In Sachen Waffen hat sich nuclearvision besser geschlagen. Neben obligatorischen Maschinengewehren, Pistolen und Flammenwerfern sind auch coole Items wie ein MG-Kuheuter (die der Killerkuh, dem wohl krassesten Gegner seit dem Papagei aus Monkey Island 1, gehört) oder explodierende Pitbull Terrier zu finden. Leider stimmt das Balancing nicht ganz, und so kann man sich (auch aufgrund der KI-Schwächen) vor allem in weitläufigen Levels mit dem Scharfschützengewhr so gut wie alles auf zwei Kilometer Entfernung vom Leib halten.
Was wäre aber ein Engel wie Angie ohne spezielle Kräfte? Wohl nicht viel mehr als ein in schwarz gekleideter, abgedrehter Gruftie. Darum haben die Entwickler der wohlproportionierten Lady einige Spezialfähigkeiten verliehen.
Nach dem Aufsammeln spezieller Symbole kann Angie die modische Bullet Time aktivieren, ein undurchdringbares Schutzschild um sich erzeugen, unsichtbar werden und sich selbst heilen. Nur selten muss man diese Skills aber überlegt einsetzen. Meist scheinen sie wahllos und zu zahlreich auf den linearen Maps herumzuliegen.
Grafisch schwankt Psychotoxic zwischen durchschnittlichem und gewissen Momenten. Die Trinigy-Engine (kommt auch im toll wirkenden Desperados 2 zum Einsatz) kann sicher mehr, produziert aber trotzdem ansehnliche Bilder. Dem Abwechslungsreichtum musste die Detailverliebtheit wohl ein wenig zum Opfer fallen, und so präsentieren sich viele Texturen durch Verschwommenheit, und könnten die Maps sicher durch mehr Objekte und Polygone genauer ausgearbeitet werden. Auch hier rettet die Kreativität viel: Wenn Gegenstände in einem Traumlevel unter Beschuss an die Decke schweben und in der Air Force One-Map das ganze Flugzeug schwankt, kommt Freude auf.

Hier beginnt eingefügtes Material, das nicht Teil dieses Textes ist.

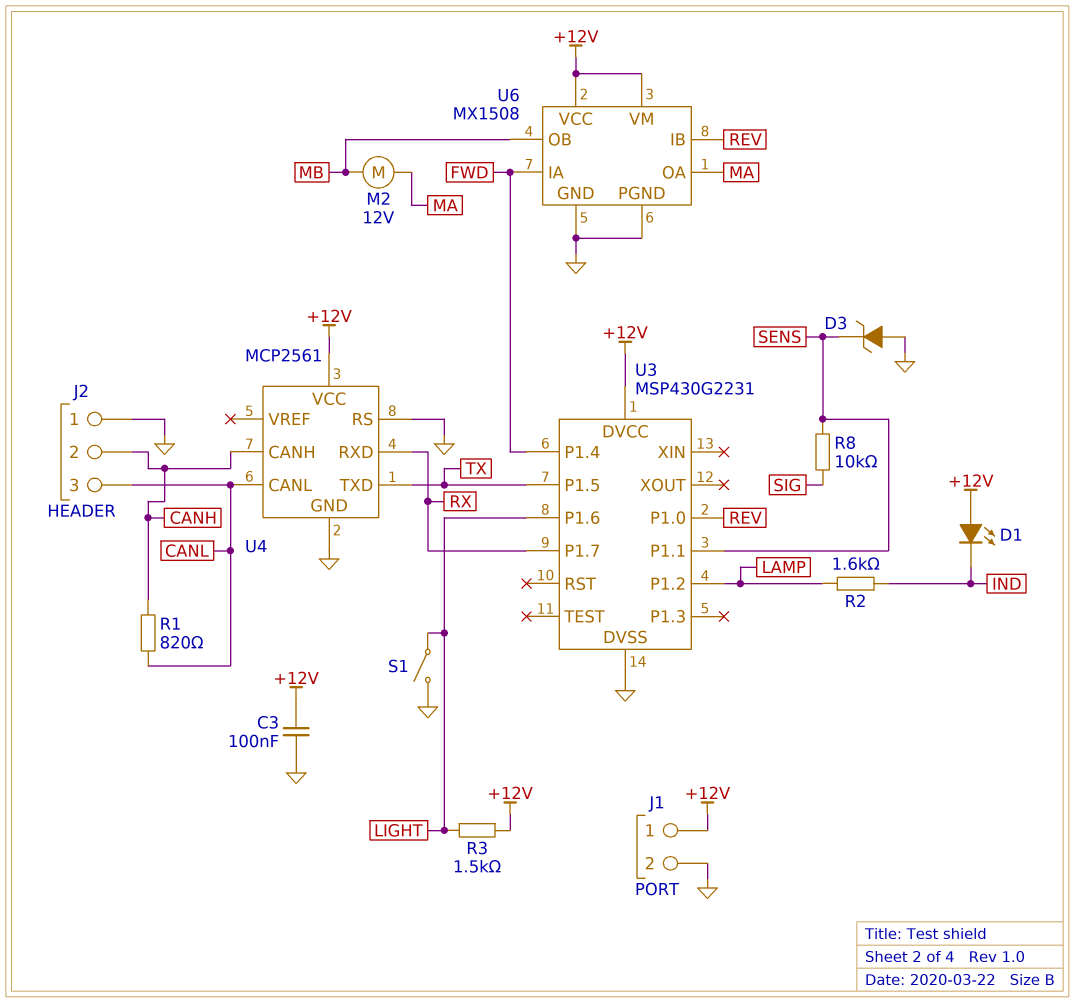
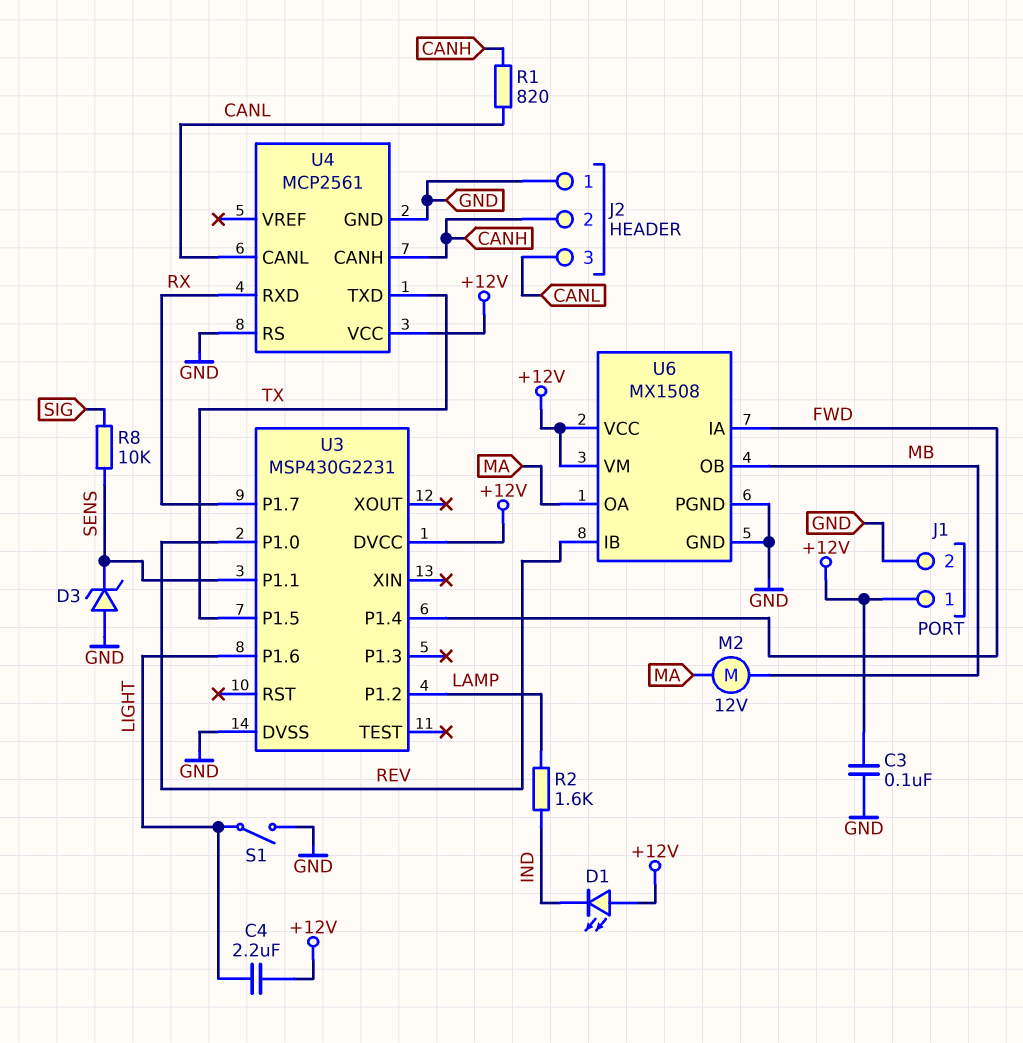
C4: none -> 2.2uF (+12V, LIGHT)
R3: 1.5k (+12V, LIGHT) -> none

Die Synchronstimmen sind in Ordnung, wenn auch keine Emotions-Wecker. Lediglich Angie selbst wirkt viel zu gleichgültig. Soundtechnisch befindet sich der Shooter im besseren Durchschnitt, die Musik ist wie immer Geschmackssache aber qualitativ sicher gut.
Herrgottsakra! Was für eine Potentialverschwendung, beim dreiköpfigen Affen! Psychotoxic hätte wirklich das Zeug zum Hit gehabt. Ein wenig grafisches Feintuning, und vor allem mehr Klasse statt Masse bei den Gegnerscharen, schon hätten wir uns ungebremst vergnügen können. So kann man über die Mankos leider nicht hinweg sehen, da hilft auch die geilste Textur aller Zeiten (Klick) nichts.
Eines sollte ich aber doch noch erwähnen: Die beiden anderen Topp-Shooter des Jahres 2004 (Doom 3, Far Cry) konnten mich nicht zum Durchspielen bewegen, Psychotoxic schon. Wer auf storytechnisch gute Arcade-Shooter steht darf dem Spiel schon eine Chance geben.